In order to study the influences of mass variation on vibration response characteristics of ISD suspension, the ISD suspension composed of four elements is established. Body acceleration, suspension travel and dynamic tire load as the assessment criteria are studied in the time and frequency-domain simulation with sprung and unsprung mass increased and decreased by 50%, respectively. The results show that the root mean square (RMS) of body acceleration reduces and the RMS of suspension deflection increases with the increase of the sprung mass. The RMS of dynamic load increases with the increase of unsprung mass. In the low frequency (0–5 Hz), the peak value of low-frequency resonance of suspension dynamic travel and dynamic tire load increases significantly. In the high frequency (5–15 Hz), the resonant frequency decreases and amplitude increases with the increase of the unsprung mass.
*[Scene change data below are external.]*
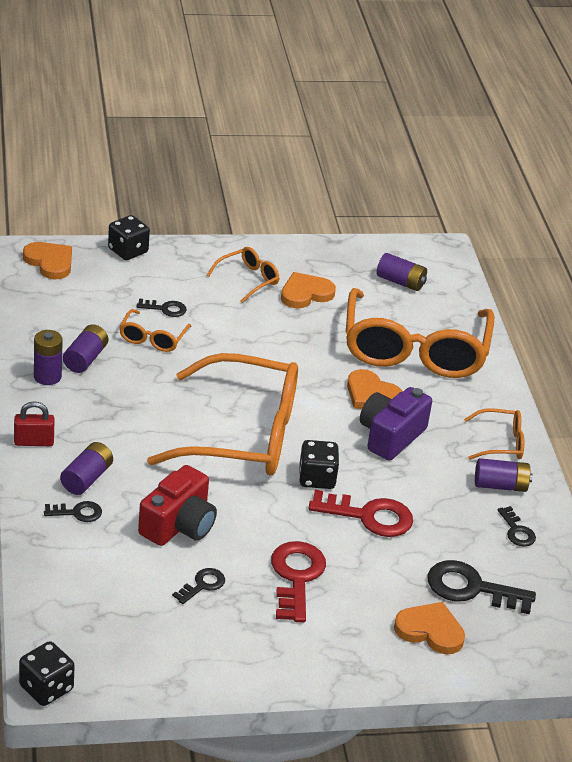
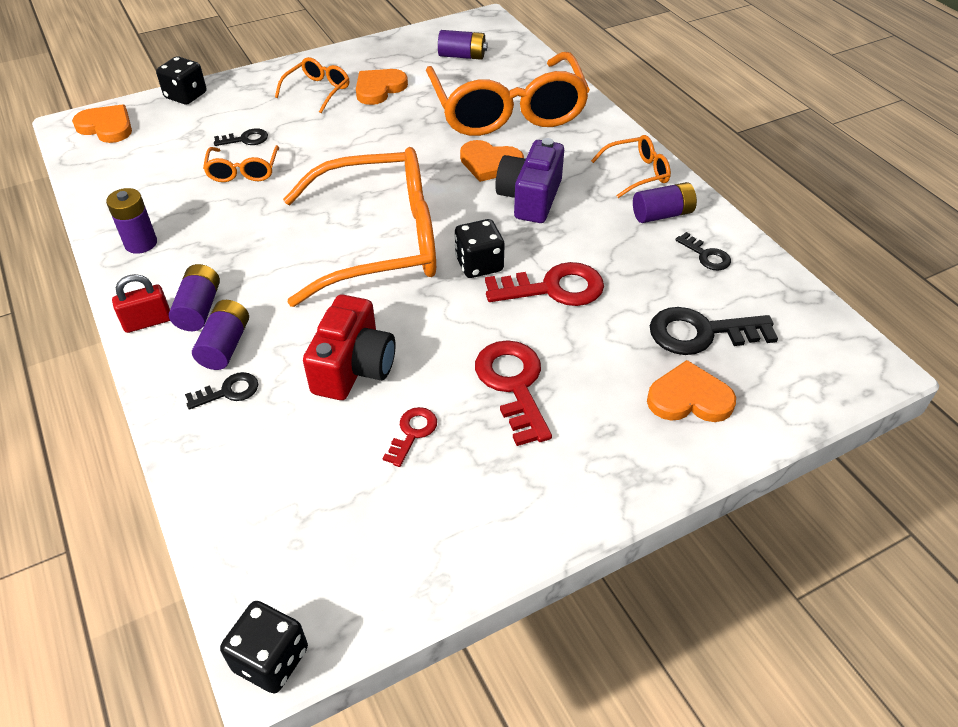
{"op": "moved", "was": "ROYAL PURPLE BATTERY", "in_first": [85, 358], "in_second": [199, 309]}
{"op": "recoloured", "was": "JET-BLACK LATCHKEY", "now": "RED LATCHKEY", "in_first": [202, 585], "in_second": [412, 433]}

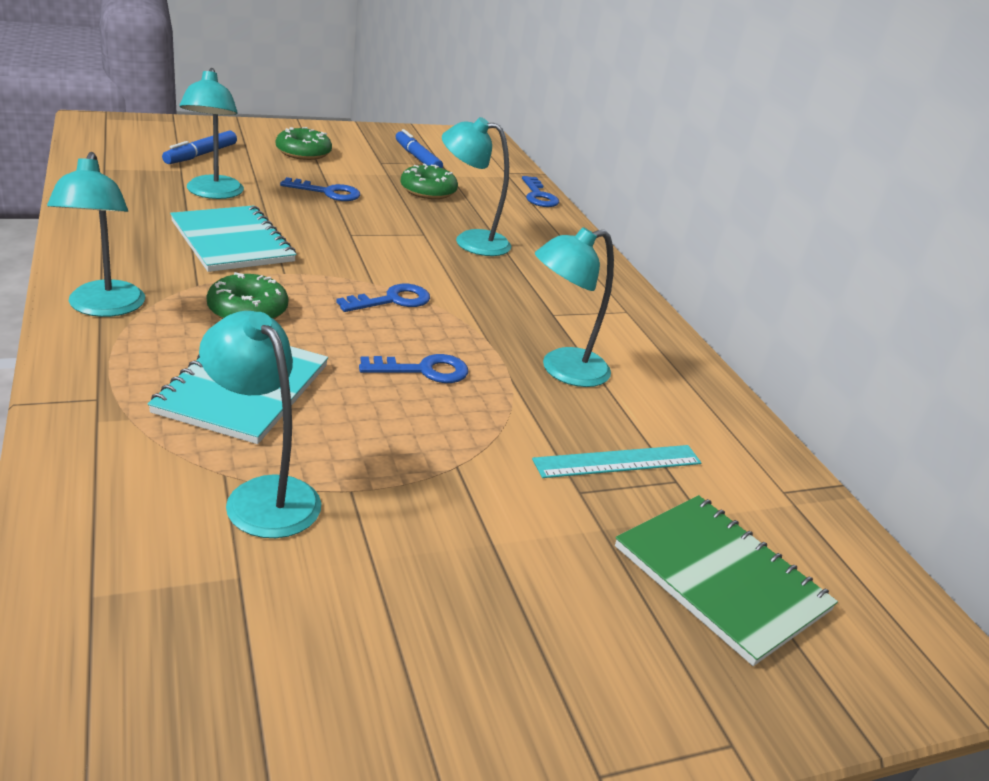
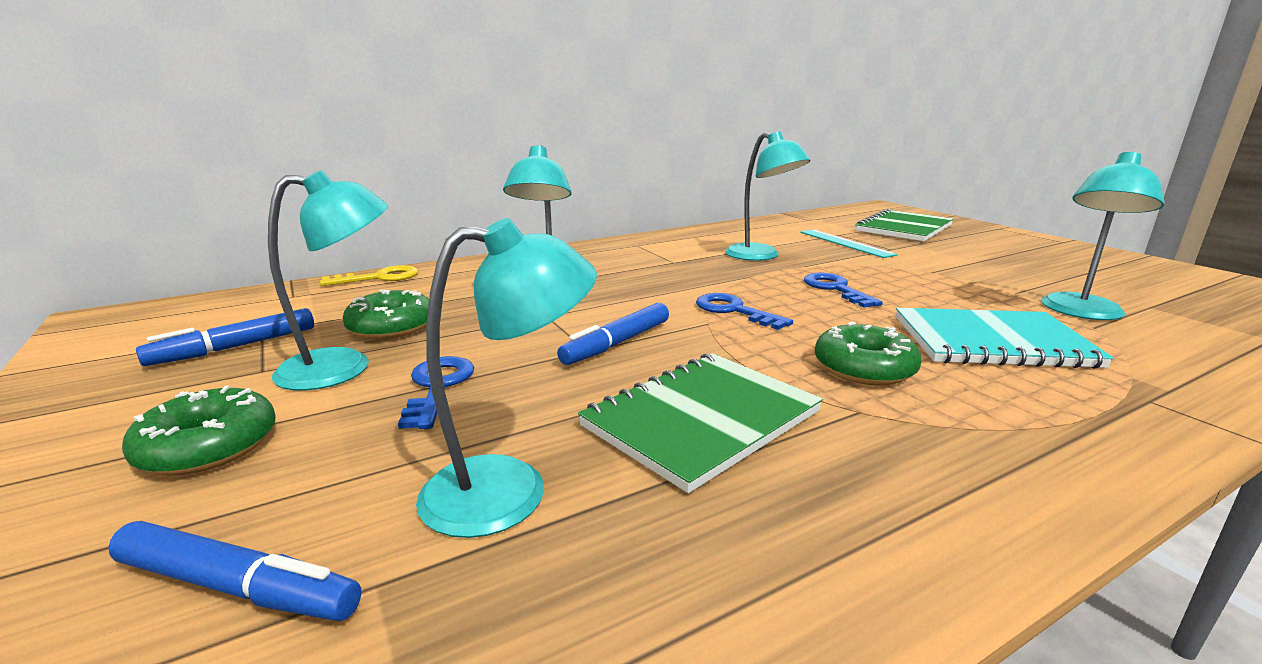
{"op": "moved", "was": "TEAL LAMP", "in_first": [104, 308], "in_second": [344, 367]}
{"op": "recoloured", "was": "COBALT LATCHKEY", "now": "BRIGHT YELLOW LATCHKEY", "in_first": [538, 196], "in_second": [380, 278]}
{"op": "added", "now": "COBALT MARKER", "in_second": [617, 343]}
{"op": "recoloured", "was": "TEAL EXERCISE BOOK", "now": "EMERALD EXERCISE BOOK", "in_first": [232, 241], "in_second": [702, 419]}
Compared with the traditional passive suspension, when the sprung mass is increased by 50%, the RMS of body acceleration, suspension dynamic travel and dynamic tire load are decreased by 6.92, 4.48 and 4.02%, respectively. When the unsprung mass is increased by 50%, three factors are decreased by 6.31, 20.32 and 5.96%, respectively. It indicates that ISD suspension possesses better ride comfort and handling stability when the mass varies due to the coupled vibration effect of inerter.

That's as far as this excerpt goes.